Ölziehen ist eine alternativmedizinische ayurvedische Methode. Der Mund wird mit Pflanzenöl gespült. Das Öl entzieht Giftstoffe im Mund und hilft unter anderem bei Zahnfleischbluten und Mundgeruch. Macht das am besten noch vor dem Zähneputzen.


Dankbarkeitspraxis

Sei dankbar, für all das, was war, was ist und was kommt. Schließe deine Augen und gehe einmal für dich durch, für was du alles dankbar bist. Ob für deine Gesundheit, deinen Job oder auch für das schöne Wetter heute – hier sind keine Grenzen gesetzt! Du begibst dich somit direkt in eine positive Schwingung und dein Organismus ist auf Fülle ausgerichtet.


Warmes Wasser trinken

Gerade nach dem Schlafen, ist es wichtig, dass du dein Wasserhaushalt auffüllst. Das hilft dir, dass Körper und Geist in Schwung kommen. Mir bekommt warmes oder heißes Wasser am besten, das ist reine Typ Sache. Oft presse ich mir eine Zitrone darin aus, diese hat besonders viel Vitamin C! Bereite dir dein Getränk direkt vor, so kannst du es während deiner Morgenroutine, vielleicht wenn du liest genießen!


Tanzen

Kennst du das Glücksgefühl, wenn du dein Lieblingslied anmachst und tanzt? Eine wunderbare Methode, um deinen Körper zu spüren, schließe dabei doch mal deine Augen und lass dich einfach intuitiv treiben. Tanzen wirkt sich auch positiv auf deine Stimmung, Herzschlag und dein Immunsystem aus – probiere es doch gleich morgen früh einmal aus!


Journaling

Hierbei setzt du dich ganz bewusst mit dir und deinen Gedanken auseinander. Schreibe dir alles auf, was du fühlst und denkst. Das kann dir helfen, deine Gedanken zu sortieren und Klarheit zu schaffen. Vielleicht hast du auch bestimmte Ziele und Wünsche die du hier aufschreiben möchtest. Hiermit kannst du auch deine Dankbarkeitspraxis verknüpfen, indem du die Dinge aufschreibst, für die du Dankbar bist. Hattest du als Kind auch ein Tagebuch und hast es geliebt deine Gedanken auf ein Blatt Papier zu bringen? Wecke dein inneres Kind und schreibe morgen früh direkt los.


Meine Morgenroutie:

  1. Ich stehe zwischen 6 und 7 Uhr auf.
  2. Ölziehen – in der Zwischenzeit koche ich mir warmes Wasser

  3. Dann geht es für mich auf die Matte – ca. 15 Minuten Yoga – das morgendliche Bewegen tut unheimlich gut, nach 8 Stunden liegen. Ich praktiziere intuitiv oder mache mir auch mal ein YouTube Video oder eine App an.

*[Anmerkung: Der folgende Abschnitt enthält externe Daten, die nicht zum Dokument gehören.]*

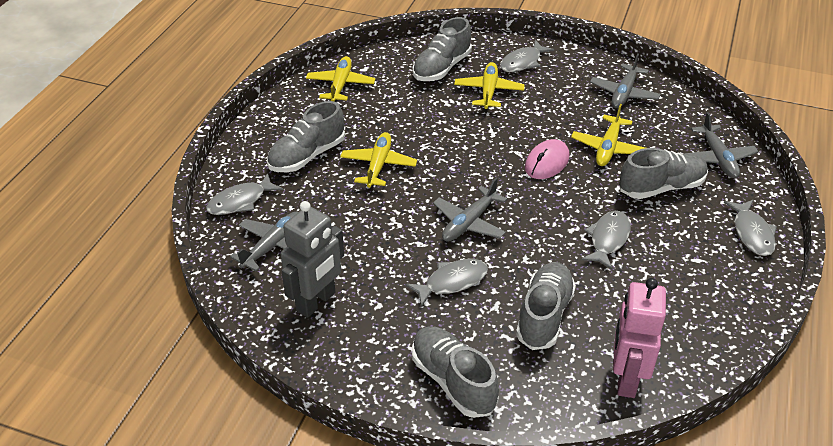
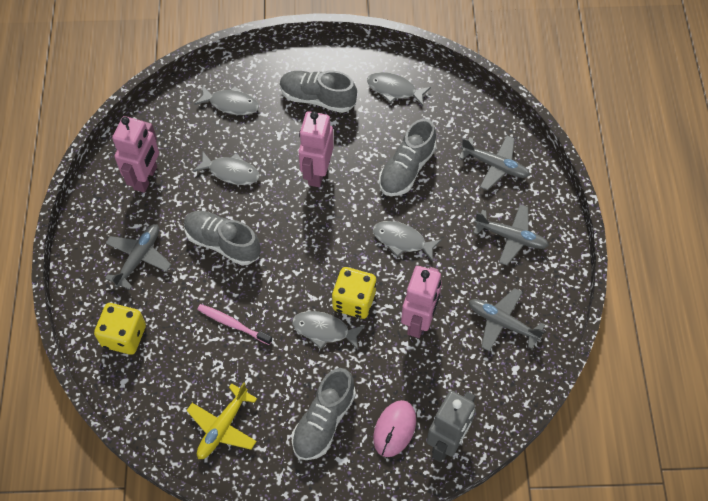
grey shoe: 5 -> 4
pink robot: 1 -> 3
pink toothbrush: 0 -> 1
yellow dice: 0 -> 2
yellow plane: 4 -> 1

  4. Nach dem Yoga nehme ich mir Zeit für ca. 15 Minuten Mediation. Das mache ich auch abhängig von meinem Impuls, oft konzentriere ich mich auf den Atem, höre mir eine geleitete Meditation an oder stelle mir vor was ich mir für den Tag wünsche.

  5. Zum Schluss schreibe ich mir in mein Journal noch einige Gedanken auf z. B. für was ich Dankbar bin, neue Erkenntnisse, eine Affirmation für den Tag. Hierbei genieße ich schon mein lauwarmes Wasser.

  6. Danach startet der Tag mit einem warmen Frühstück!



Du möchtest deine Morgenroutine etablieren?

Diese Tipps können dir dabei helfen!

  1. Schaffe dir einen Platz – ob eine kleine Ecke oder ein ganzes Zimmer. Erschaffe dir einen schönen Platz, an den du jeden      Morgen ausreichend Ruhe findet.
  2. Plane dir Zeit ein – Stelle deinen Wecker so, dass du ausreichend Zeit für deine Morgenroutine hast. Wenn du vielleicht einmal doch länger schläfst, verkürze die Routine für diesen Tag.
  3. Mache es umsetzbar für dich – vielleicht sind für dich am Anfang erst einmal 10 Minuten möglich – das ist auch super, wichtig ist, dass du für dich eine Dauer findest, die umsetzbar ist und sich gut anfühlt.
  4. Locker bleiben – du hast es heute einfach nicht geschafft? Gib dir dafür kein schlechtes Gefühl, sondern nimm es an und mache morgen früh, wie gewohnt weiter.
  5. Was ist dein Warum – ist dein Warum groß genug, wirst du jeden Morgen motiviert aufstehen, also stelle dir einmal die Frage, warum du dir gerne eine Morgenroutine erschaffen möchtest?
  6. Bleibe dran – schon bald wird deine Morgenroutine den gewohnten morgendlichen Kaffee ersetzen und du wirst gar nicht mehr darüber nachdenken.